Perhaps, the only thought that elicits a smirk as I stare at the empty walls is the fact that even after everything you couldn't break my heart. I had already been walking the tightropes, more or less. Was ready to let go of the slippery parapet when you came along and caught onto my hand. Your pleading eyes were somehow more appealing than the dive behind me that was meant to be my escape. In that moment, as I was dangling by the only thread of your hand holding mine, there was a relief beginning to surge through me. There was a part of me so high on your touch that it wanted to keep breathing. Was I doubtful of my will to end it all? I do not know. But regardless of my denial, the choice between living for you and dying for myself had been made. And the calm that it came with was so utterly consuming that I didn't realise when you let go. It took me a while to register that the string had broken leaving me at the mercy of freefall and before I could question the sudden emptiness in my hands, it was benumbed. The impact of the fall braced me before I could fall apart. I hit the ground before you could break my heart.
I did not break through. I could not break free. I surrendered. To make the chains stop hurting.

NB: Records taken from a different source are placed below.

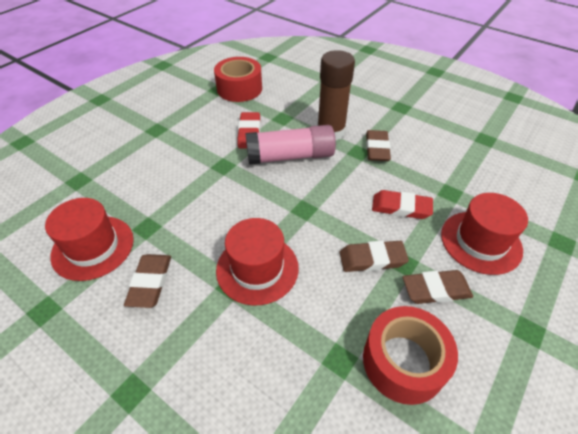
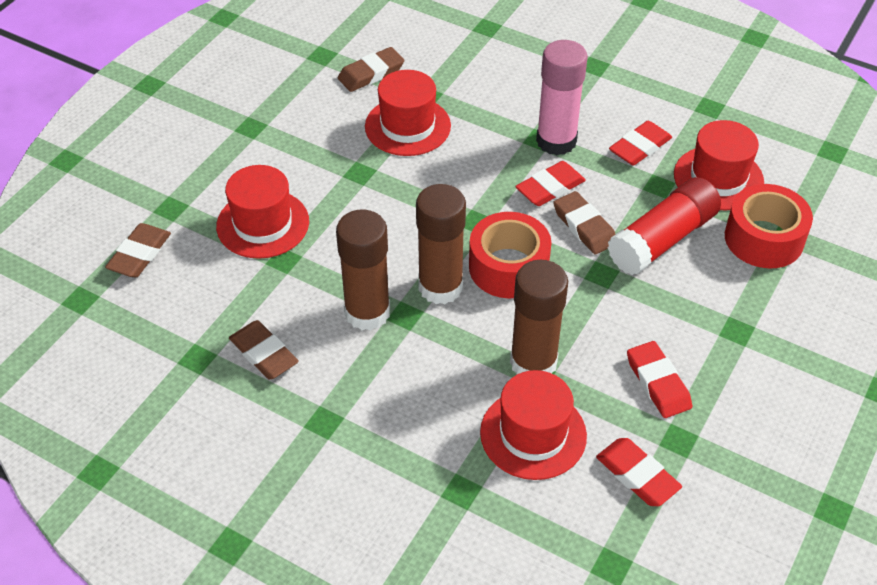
brown glue stick: 1 -> 3
red eraser: 2 -> 4
red glue stick: 0 -> 1
red hat: 3 -> 4

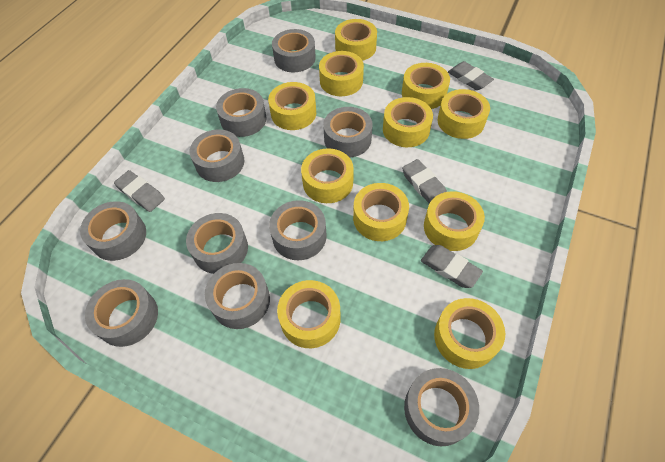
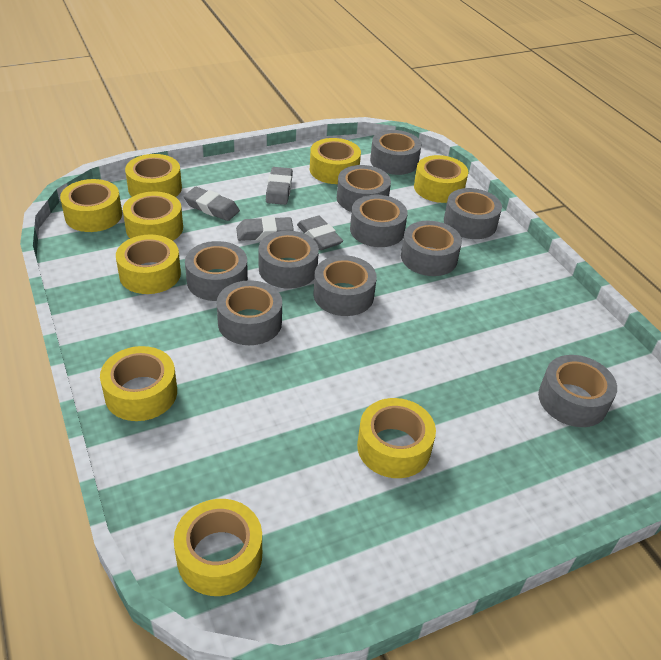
yellow tape: 11 -> 9

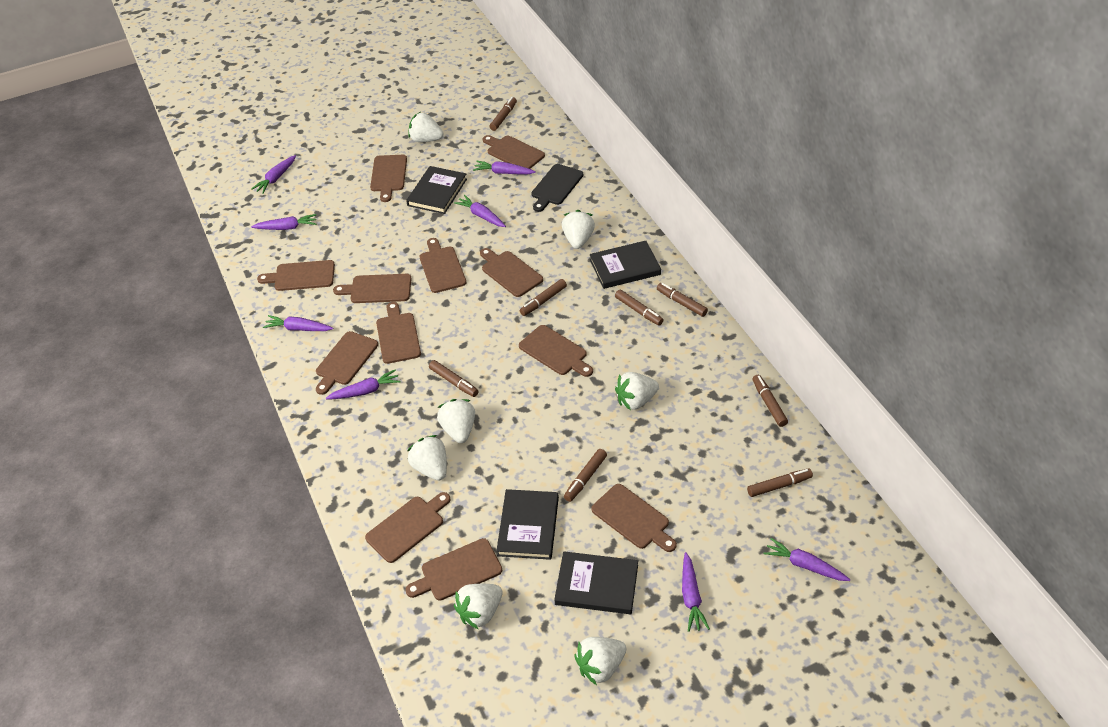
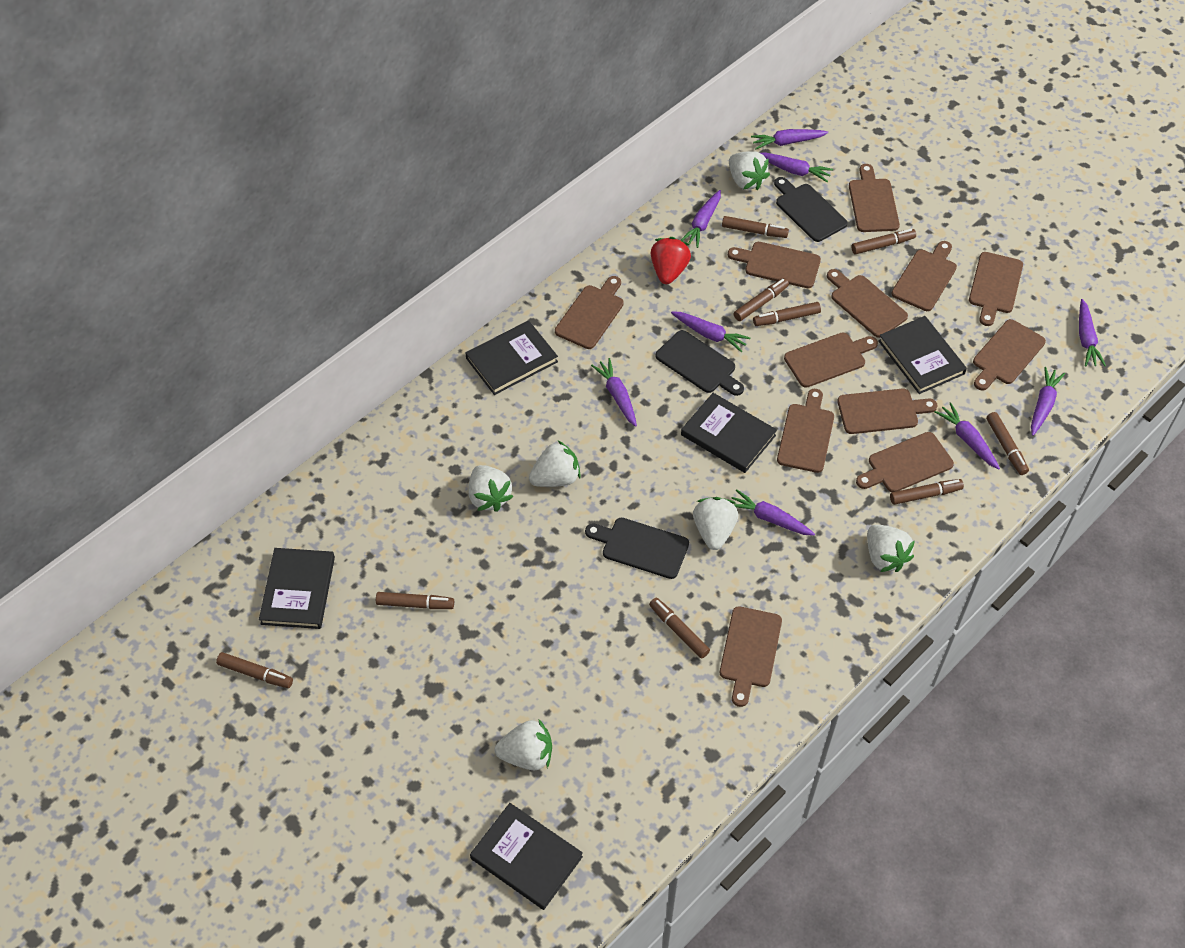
black book: 4 -> 5
black cutting board: 1 -> 3
brown marker: 8 -> 9
purple carrot: 8 -> 9
red strawberry: 0 -> 1
white strawberry: 7 -> 6

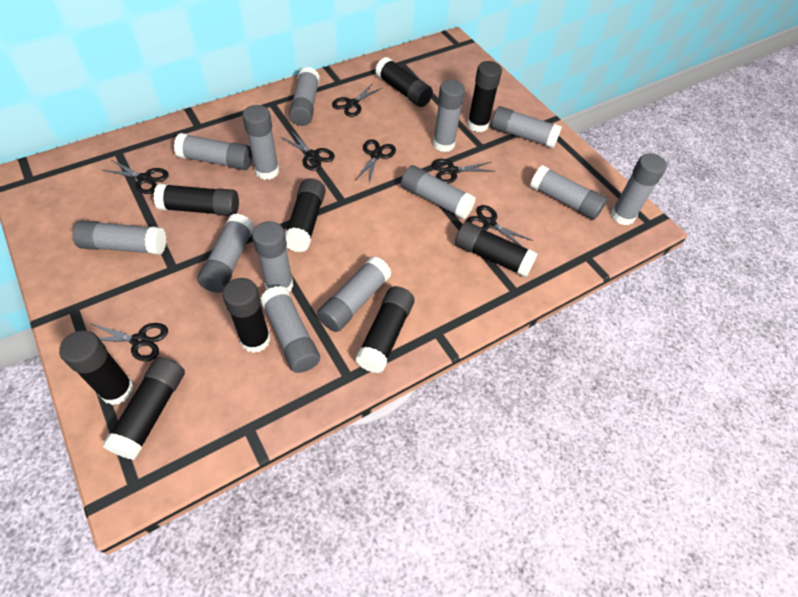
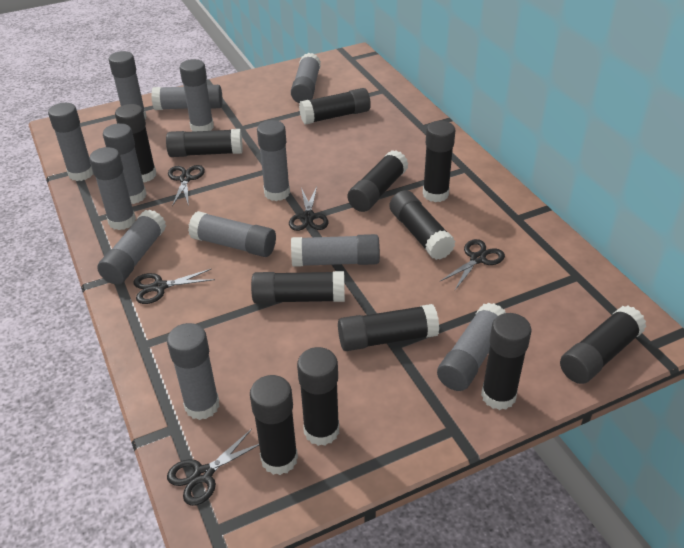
black glue stick: 9 -> 12
black scissors: 7 -> 5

I often falter infront of the mirror because it reflects my reality. And only in it's dreaded face do I acknowledge my incessant addiction to fantasies. I am but an escapist, I murmur, staring into the mirror. The mirror smirks. People have it worse, it says. Heavens know the weight on my shoulders is enough to make my back droop but the mirror tells me, even with blunders as indelible as a birthmark, I am just an insignificant speck fading away to infinity, and that ought to offer me a moment of a few unburdened breaths. The mirror asks me to stop romanticising the pain in hopes of healing because true healing begins when you stop craving it. When you come to terms with the fact that some scars are going to stay, and not as embellishments. Scars are all they'll ever be. There will be no beauty to them. Just ugliness. And terror. But less pain and maybe one day, enough strength to narrate their stories. The mirror is not wrong. Not at all. Then why do I feel like a hostage of it's arguments?
Why do I take shelter within poems even when they're to no avail? For I am now, at the end of this one and the chains still won't stop grappling.